During my visit, I persistently felt like a prey that is being pursued. In my detailed account below, I write about the insistence from my host, the continuous balancing on confrontation at the risk of displeasing him, the tension and the going against my wishes when I clearly and repeatedly indicated that all I wanted was to discuss mathematics.

Following the visit, feeling disheartened and upset, I reached out to Mung for moral support. We had previously discussed the situation of women in mathematics, and I hoped to share my recent experience as a concrete example. His answer and lack of support was not what I expected. It was particularly surprising to me given our history of collaboration and what I thought was a friendship.

Below, I include the email I sent to Mung as well as his response. I believe this exchange sheds light on the realities that women in mathematics face, despite the ubiquitous rhetoric of support for diversity in the STEM fields, the need to combat bias, to raise awareness, to address harassment, maintain professional atmosphere, etc. etc.

This was not the first time I found myself in such a situation, and it always left me feeling drained and disheartened, and questioning whether I should leave academia.

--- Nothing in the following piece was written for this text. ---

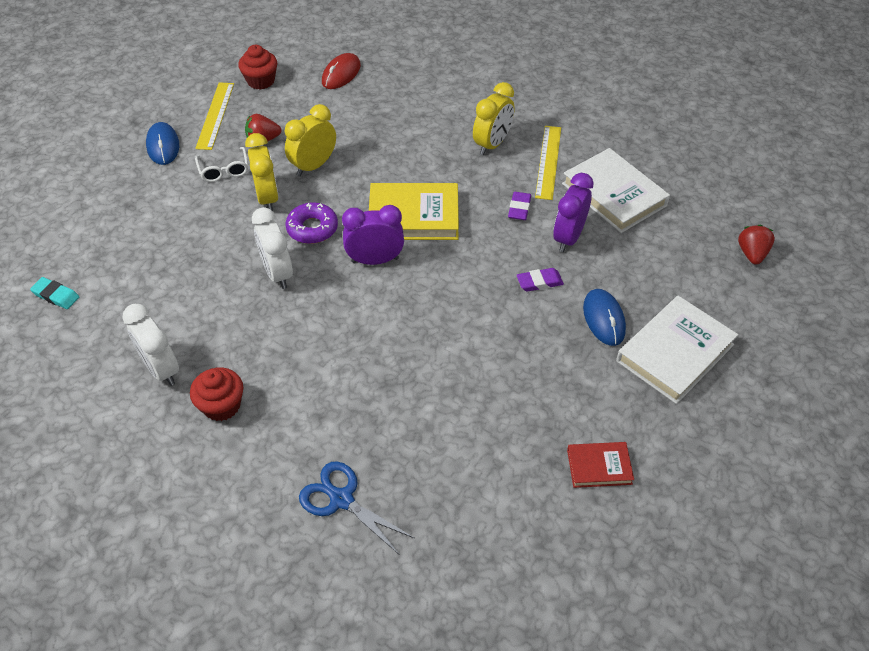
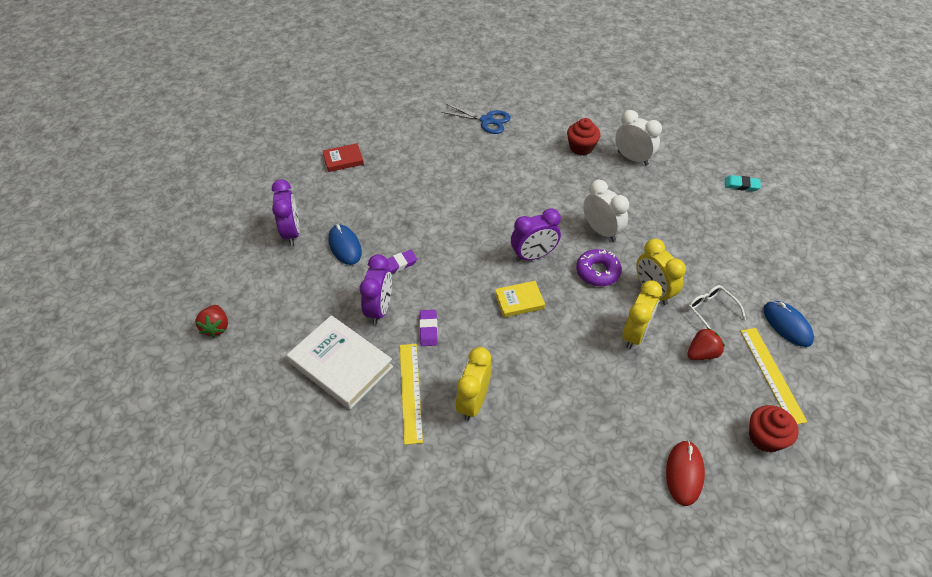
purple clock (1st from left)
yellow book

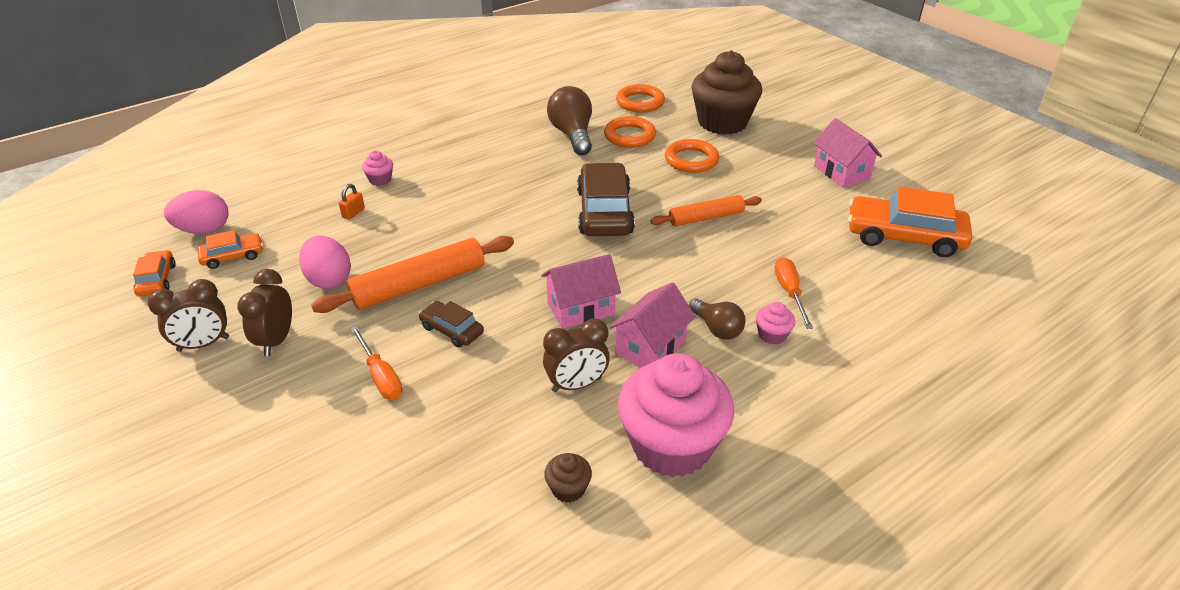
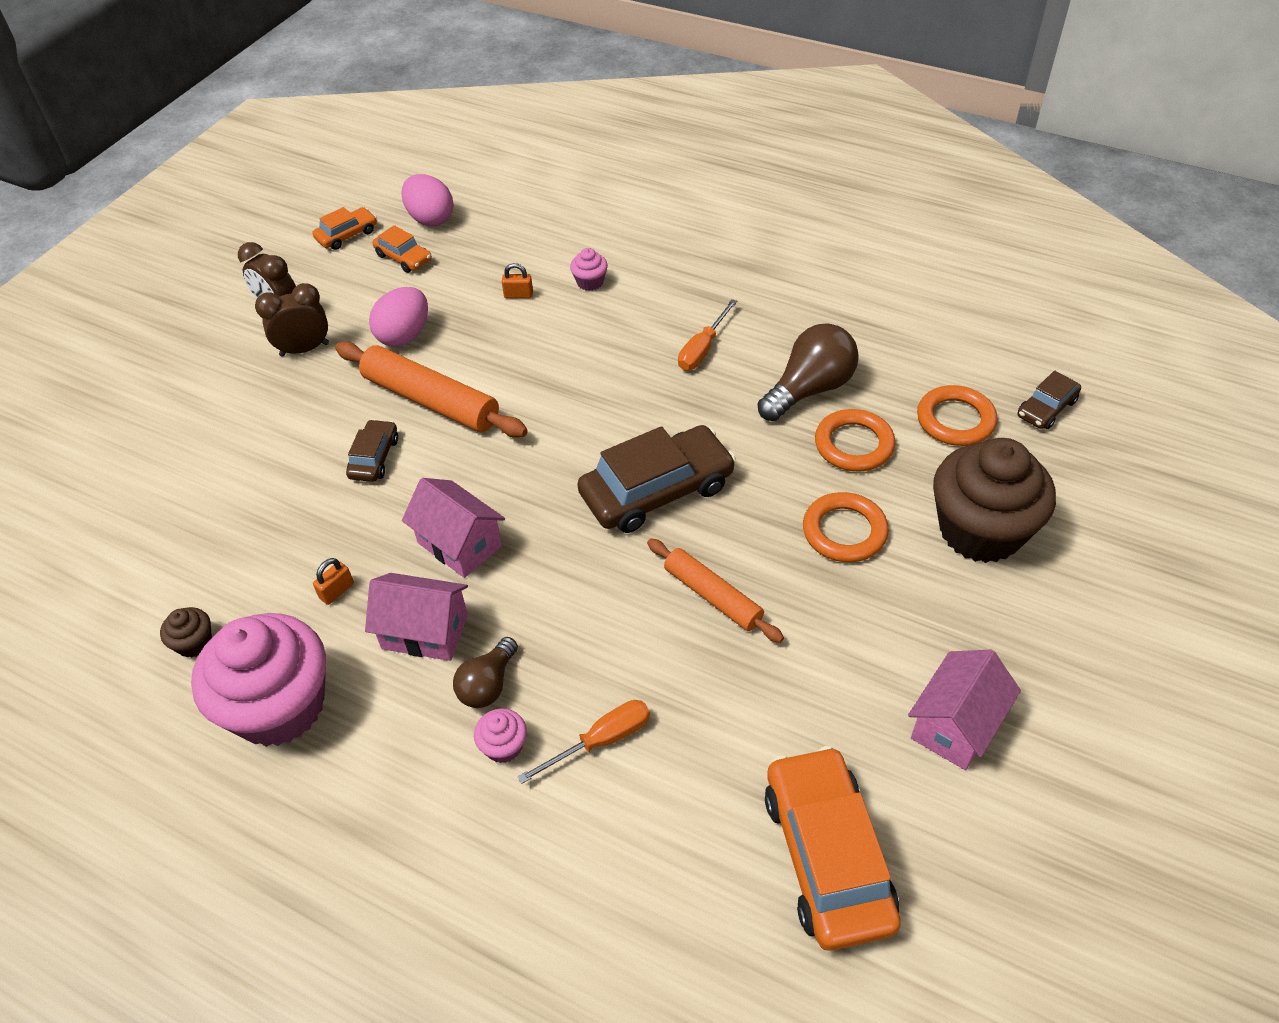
orange padlock (1st from left)
orange screwdriver (2nd from left)
brown car (3rd from left)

When I was younger I blamed myself and agonized if there might have been anything in me that prompted the unwanted behavior: maybe I smile too much, maybe I am too enthusiastic, maybe I should not wear a skirt (and I only wear the below the knee skirts). But now I am older and I know that it was not my fault at all. Still, despite my secure professional position, the aftermath of the visit left me drained and depressed. As I wrote to Mung, the visit basically incapacitated me for three days after my return. And, the lack of support from him, whom I considered a friend, doubled the distress.

I wish to make this correspondence public so that other women who have similar experiences know that they are not alone and that it is not just “their fault”.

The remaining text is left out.